For his part, in his second inaugural address in the midst of the Civil War, Lincoln expressed the idea that the tremendous violence with which the country was afflicted was the inevitable historical reckoning for the institution of slavery, which required that “every drop of blood drawn with the lash shall be paid by another drawn with the sword.”

By the same token, the repression now being carried out by the Israeli government against the population of Gaza is not fundamentally different from that used by Britain against the Mau Mau rebellion in Kenya, by France in the Algerian War of Independence, against South Africans struggling against the apartheid regime, or for that matter by the US military against the popular resistance to its occupation of Iraq. As always the political elites among the oppressors denounce armed resistance as terrorism and then proceed to carry out merciless retribution a thousand times more destructive.

In one rare deviation from the propaganda deluge, Palestinian National Initiative leader Mustafa Barghouti was interviewed by Fareed Zakaria on CNN yesterday, in which he was permitted to make the point that armed resistance is the inevitable result of the refusal of the government of Israel to recognize any other form of opposition by Palestinians as legitimate: “If we struggle in a military form, we are terrorists. If we struggle in a non-violent way, we are described as violent. If we even resist with words, we are described as provocateurs.”

Indeed, in 2018–19, there were mass protests in Gaza under the banner of the Great March of Return, demanding the right to return to the homes from which Palestinians were driven during the 1948–49 and 1967 wars. The Israeli military responded to these protests by gunning down Palestinian protesters as they approached the walls and fences that enclose them within the Gaza Strip. At least 223 Palestinians were killed, over 9,200 were injured, and hardly any of those personalities now preaching morality to the Palestinians batted an eyelash.
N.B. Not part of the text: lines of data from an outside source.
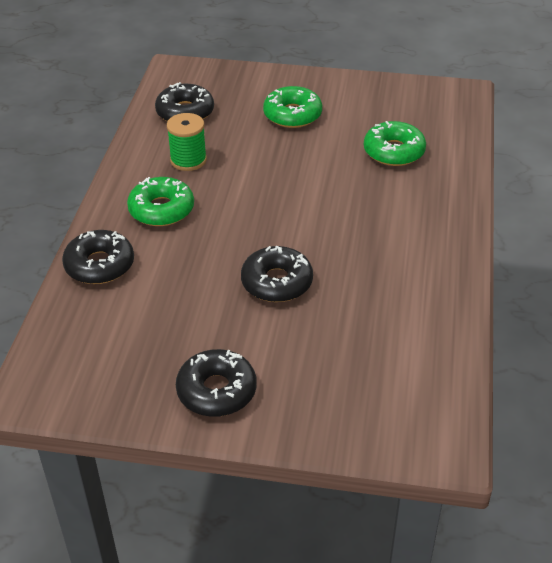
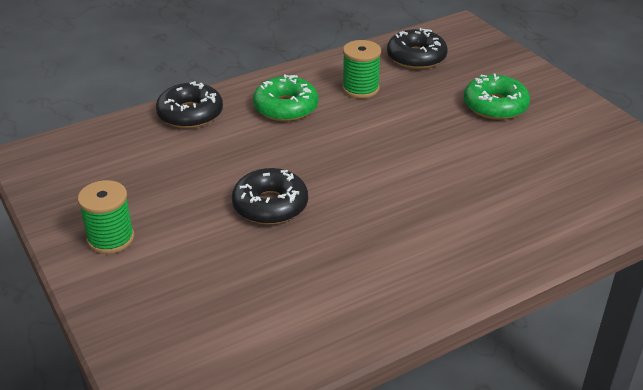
camera: 50 degrees right, 5 degrees down
(216, 391) = (111, 238): black donut -> green spool
(394, 151) = (532, 183): green donut -> none

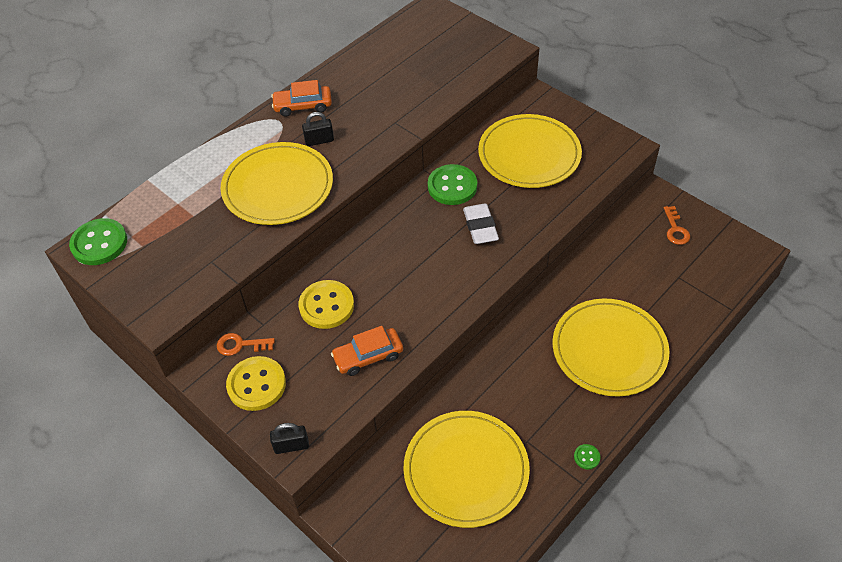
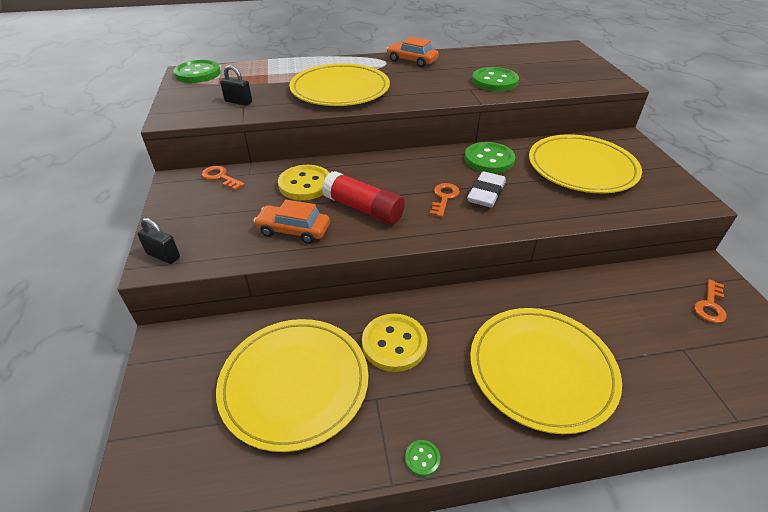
camera: 35 degrees right, 10 degrees down
(256, 385) = (197, 204): yellow button -> yellow button (394, 344)
(319, 141) = (400, 79): black padlock -> black padlock (238, 102)
(401, 301) = (363, 209): none -> red glue stick
(407, 100) = (494, 81): none -> green button
(452, 251) = (444, 198): none -> orange key

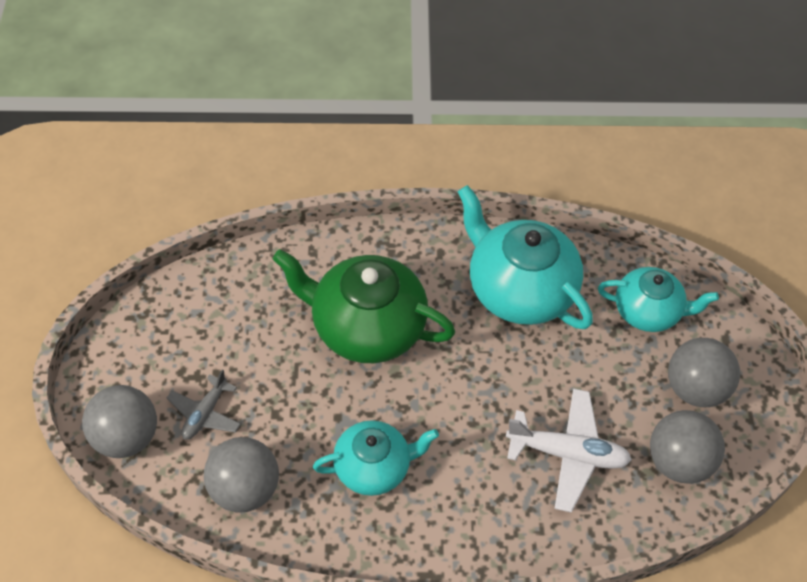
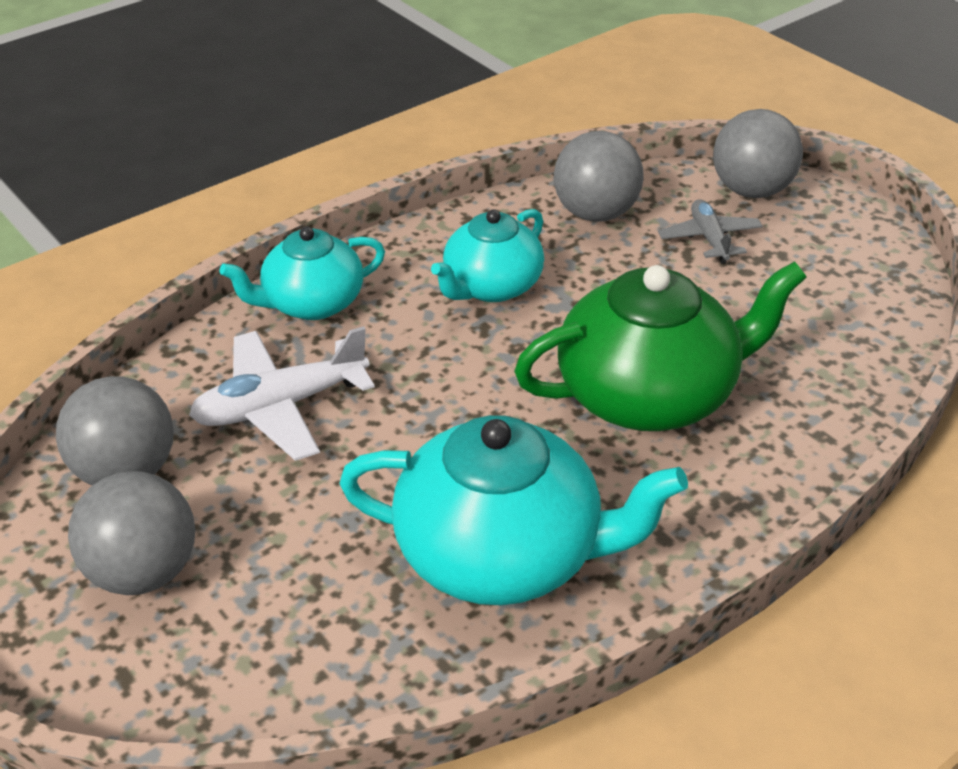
camera: 145 degrees right, 15 degrees down
(648, 311) = (280, 643): turquoise teapot -> turquoise teapot (312, 303)

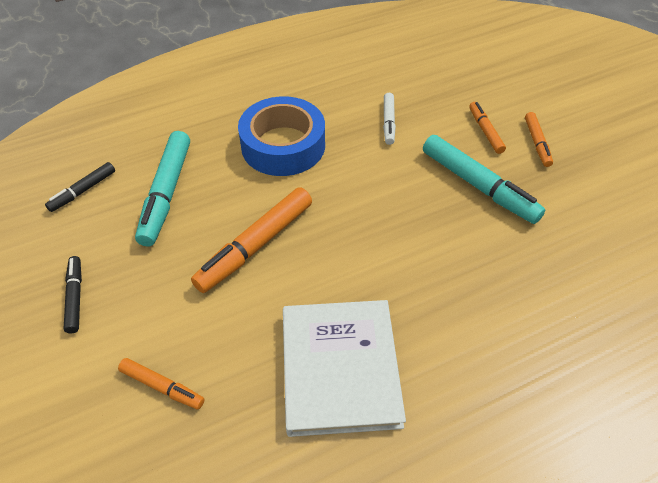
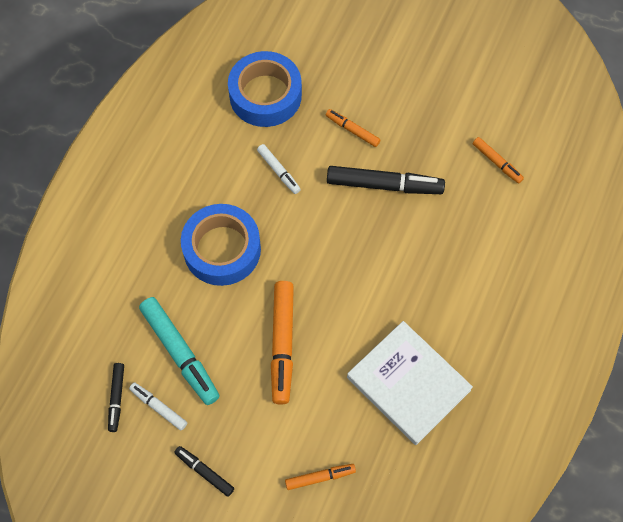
camera: 40 degrees left, 15 degrees up
(103, 220) = (158, 407): none -> white marker
(429, 70) = (265, 95): none -> blue tape
(478, 186) = (384, 185): turquoise marker -> black marker
(537, 143) = (394, 116): orange marker -> orange marker (497, 162)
There is, in fact, deep opposition in the working class within Israel itself to the criminal Netanyahu regime, which will be seen as the principal instigator of this new bloody eruption of violence. This opposition has already been expressed in mass protests and a general strike earlier this year in opposition to the regime’s efforts to grant itself unchallengeable and legally unreviewable powers.

But the violent form taken by the uprising in Gaza is not unrelated to the absence of a genuine and principled left-wing and socialist leadership within Israel itself. In the mass protests earlier this year, the self-proclaimed leaders remained defenders of the Zionist state and scrupulously avoided any turn towards the struggles of the Palestinian masses, who would have been natural allies.

The massive propaganda campaign now underway to browbeat the population into accepting the official line reflects a fear that hundreds of millions of people around the world will not be inclined to accept that line, including within the US and Israel itself. Spontaneous demonstrations in support of the Palestinian uprising have already taken place around the world.